Schon bei einem Frontalaufprall mit 50 km/h erreichen sie das bis zu 50-fache ihres Gewichts. Beispiel Kühlbox: Bei langen Fahrten im Sommer ist die Mitnahme, vor allem bei Kindern an Bord, anzuraten. Eine Kühlbox im Auto muss aber gut gesichert sein. Ihr Gewicht von zehn Kilo knallt bei einem Aufprall mit bis zu einer halben Tonne nach vorne. Am besten hinter dem Beifahrersitz am Boden einklemmen oder thermoelektrische Kühlboxen im Kofferraum anschließen und gut sichern.

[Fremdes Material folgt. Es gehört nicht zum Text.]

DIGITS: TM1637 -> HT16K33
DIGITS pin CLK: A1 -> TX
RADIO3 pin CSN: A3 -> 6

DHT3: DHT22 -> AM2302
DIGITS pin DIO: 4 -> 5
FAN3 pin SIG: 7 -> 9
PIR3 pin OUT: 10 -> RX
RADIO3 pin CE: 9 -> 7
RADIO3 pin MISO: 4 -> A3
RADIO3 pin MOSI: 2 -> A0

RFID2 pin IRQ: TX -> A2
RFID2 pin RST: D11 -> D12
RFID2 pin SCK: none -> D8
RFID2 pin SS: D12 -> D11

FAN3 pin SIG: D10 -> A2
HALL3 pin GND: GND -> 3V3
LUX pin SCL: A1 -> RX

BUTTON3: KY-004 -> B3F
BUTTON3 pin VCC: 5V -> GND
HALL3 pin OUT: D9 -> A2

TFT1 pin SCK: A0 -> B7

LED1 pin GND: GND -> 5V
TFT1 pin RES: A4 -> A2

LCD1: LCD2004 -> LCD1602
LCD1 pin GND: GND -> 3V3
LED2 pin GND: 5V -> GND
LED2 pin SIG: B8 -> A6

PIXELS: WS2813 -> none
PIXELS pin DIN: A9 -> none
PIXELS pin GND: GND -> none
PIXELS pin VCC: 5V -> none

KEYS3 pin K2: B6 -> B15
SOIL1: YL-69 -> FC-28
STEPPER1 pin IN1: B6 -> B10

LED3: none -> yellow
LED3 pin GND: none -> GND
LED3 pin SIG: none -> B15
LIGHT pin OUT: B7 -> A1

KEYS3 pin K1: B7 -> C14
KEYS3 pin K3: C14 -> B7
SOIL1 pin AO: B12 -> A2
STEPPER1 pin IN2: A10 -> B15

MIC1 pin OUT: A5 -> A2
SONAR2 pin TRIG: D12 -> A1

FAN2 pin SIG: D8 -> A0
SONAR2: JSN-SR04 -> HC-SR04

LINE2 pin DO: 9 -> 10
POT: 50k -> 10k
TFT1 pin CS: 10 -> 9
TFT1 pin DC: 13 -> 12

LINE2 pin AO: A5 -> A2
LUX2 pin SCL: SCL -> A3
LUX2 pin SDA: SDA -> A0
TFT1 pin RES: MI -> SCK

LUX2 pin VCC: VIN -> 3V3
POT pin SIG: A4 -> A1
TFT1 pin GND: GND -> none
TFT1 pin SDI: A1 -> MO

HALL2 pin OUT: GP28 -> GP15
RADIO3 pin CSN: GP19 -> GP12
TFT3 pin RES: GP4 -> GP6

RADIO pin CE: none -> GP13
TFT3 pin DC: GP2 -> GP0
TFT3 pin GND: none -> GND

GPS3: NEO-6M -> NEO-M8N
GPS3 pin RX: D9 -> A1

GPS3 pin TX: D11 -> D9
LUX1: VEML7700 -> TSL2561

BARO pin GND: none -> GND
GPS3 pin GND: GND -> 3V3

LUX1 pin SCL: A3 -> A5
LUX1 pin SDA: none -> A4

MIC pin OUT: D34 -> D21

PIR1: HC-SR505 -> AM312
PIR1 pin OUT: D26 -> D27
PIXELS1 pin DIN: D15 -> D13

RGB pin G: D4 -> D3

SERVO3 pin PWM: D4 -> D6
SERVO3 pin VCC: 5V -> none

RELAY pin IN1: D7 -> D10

Was für eine sichere Beladung noch zu beachten ist, hier in Kürze:

Kofferraum: Hier gilt die Regel: unten schwer, oben leicht. Schweres also möglichst direkt an die Rücksitzlehne schieben, leichte Gegenstände oben verstauen. Dazwischen eignen sich kleinere Gepäckstücke, Jacken oder Schuhe, um die Ladung gut zu verkeilen. Im Anschluss unbedingt die Kofferraumabdeckung zuziehen.

Trennnetze oder Spanngurte: Ragt der Kofferraum-Inhalt über die Sitzhöhe hinaus, sorgen hochgezogene Netze und Trenngitter dafür, dass sich die Ladung bei einer starken Bremsung nicht verselbständigt. Bei vielen Einzelteilen im Kofferraum ist es sinnvoll, die Ladung zusätzlich mit einer Decke abzudecken und diagonal mit Zurrgurten in den Ösen am Ladeboden zu sichern.

Getränke im Innenraum: Benutzen Sie keine Glasflaschen im Innenraum, denn bei einem Unfall können die scharfkantigen Splitter zu Verletzungen führen. Getränkekisten mit Plastikflaschen lassen sich aber prima hinter dem Beifahrersitz verstauen, wenn hier keine ellenlagen Beine eingequetscht werden.

Außenbeladung: Sportgeräte wie Fahrräder, Surfboards oder auch Skier bzw. Snowboards gehören auf das dafür vorgesehene Dach- oder Heckträgersystem oder in die Dachbox. Hier sind die Befestigungs- und Ladevorgaben von Hersteller und Autotyp zu beachten.

Übrigens: Wer sein Auto überlädt, riskiert nicht nur ein Bußgeld, sondern auch die Sicherheit des Fahrzeugs. Ein Blick in den Fahrzeugschein informiert über das zulässige Gesamtgewicht.